While ISIS continues to wage attacks against SDF fighters in the region, it has been steadily losing control of Raqqa following the launch of a U.S.-backed military campaign in 2016. On June 6, the SDF announced the start of an offensive to overtake Raqqa city, with troops attacking from the north, east, and west. By Wednesday, the SDF said they had captured 40 percent of Raqqa and that ISIS militants had begun to retreat. “We don’t see any significant counterattacks,” Dirk Smith, a deputy commander of the U.S.-led coalition, told USA Today on Wednesday.
Thursday’s attack, though deadly, signifies a minor act of retaliation amid a larger struggle for ISIS to regain its footing in Raqqa, where it has maintained control since 2014. According to Rami Abdurrahman, the head of the U.K.-based Syrian Observatory for Human Rights, militants staged the attack by riding in on motorcycles and then retreating safely to their base. Dozens of people—both SDF fighters and civilians—were kidnapped and killed, he said. Still, many analysts and U.S. officials claim that ISIS has been forced into a state of panic and disarray.

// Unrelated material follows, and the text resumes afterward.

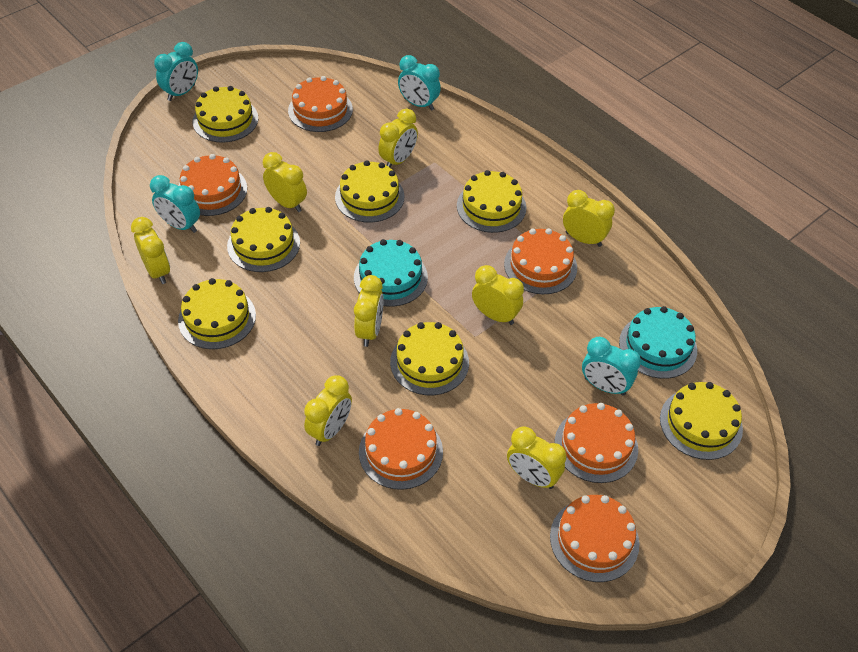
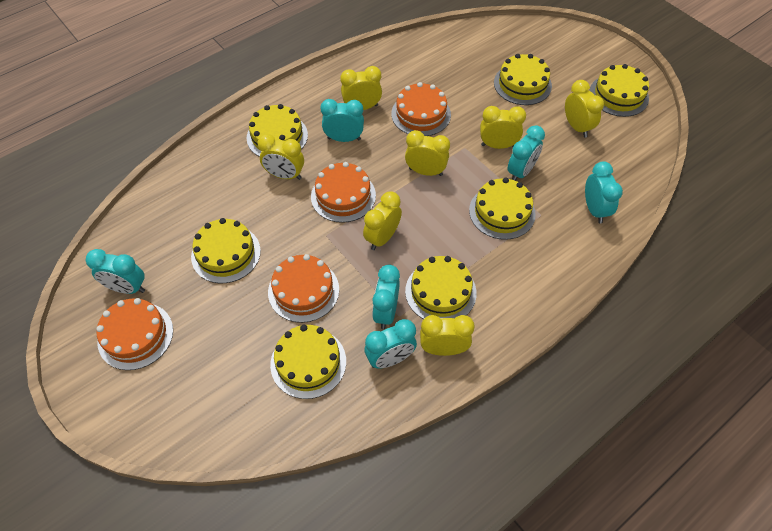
orange cake: 6 -> 4
turquoise cake: 2 -> 0
turquoise clock: 4 -> 6
yellow clock: 8 -> 7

In recent months, U.S.-backed forces in Raqqa have ramped up airstrikes against ISIS militants. From June 6 to June 13, the U.S. coalition conducted 187 airstrikes in the region, The Military Times reports. On Tuesday, the U.S. Central Command reported that coalition forces had conducted another 24 strikes that day, destroying 14 militant units. This advancement has been made possible, in part, by the Trump administration’s decision to arm and train members of the SDF’s primary Kurdish militia, the People’s Protection Units (YPG).

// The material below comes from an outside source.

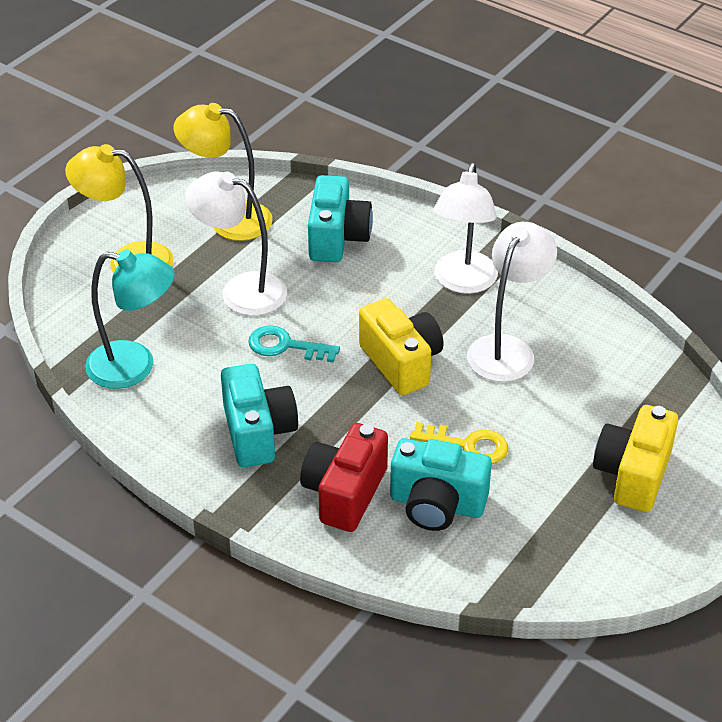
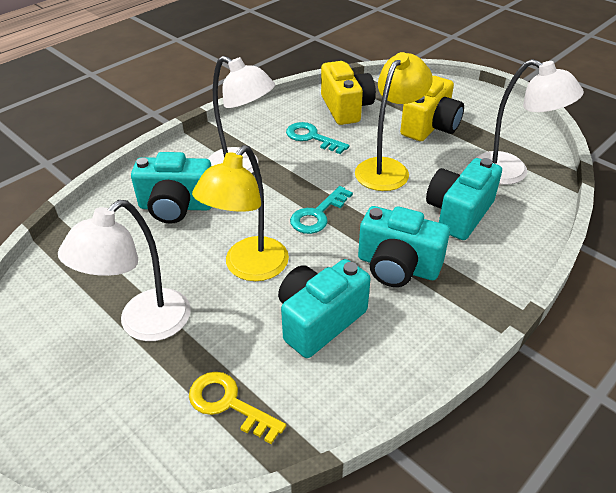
red camera: 1 -> 0
turquoise camera: 3 -> 4
turquoise key: 1 -> 2
turquoise lamp: 1 -> 0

With this strong military presence, however, comes a rise in civilian casualties and internationally displaced persons. Because the coalition has adopted a scorched earth policy, nearly all of Raqqa’s important buildings have been destroyed and around 160,000 civilians have been forced to flee their homes. Last month, UN war-crimes investigators described a “staggering loss of civilian life” in the city, where at least 300 people have been killed since March. In all likelihood, this is a conservative estimate: The U.K.-based monitor Airwars claims that more than 600 civilians have been killed by coalition strikes alone.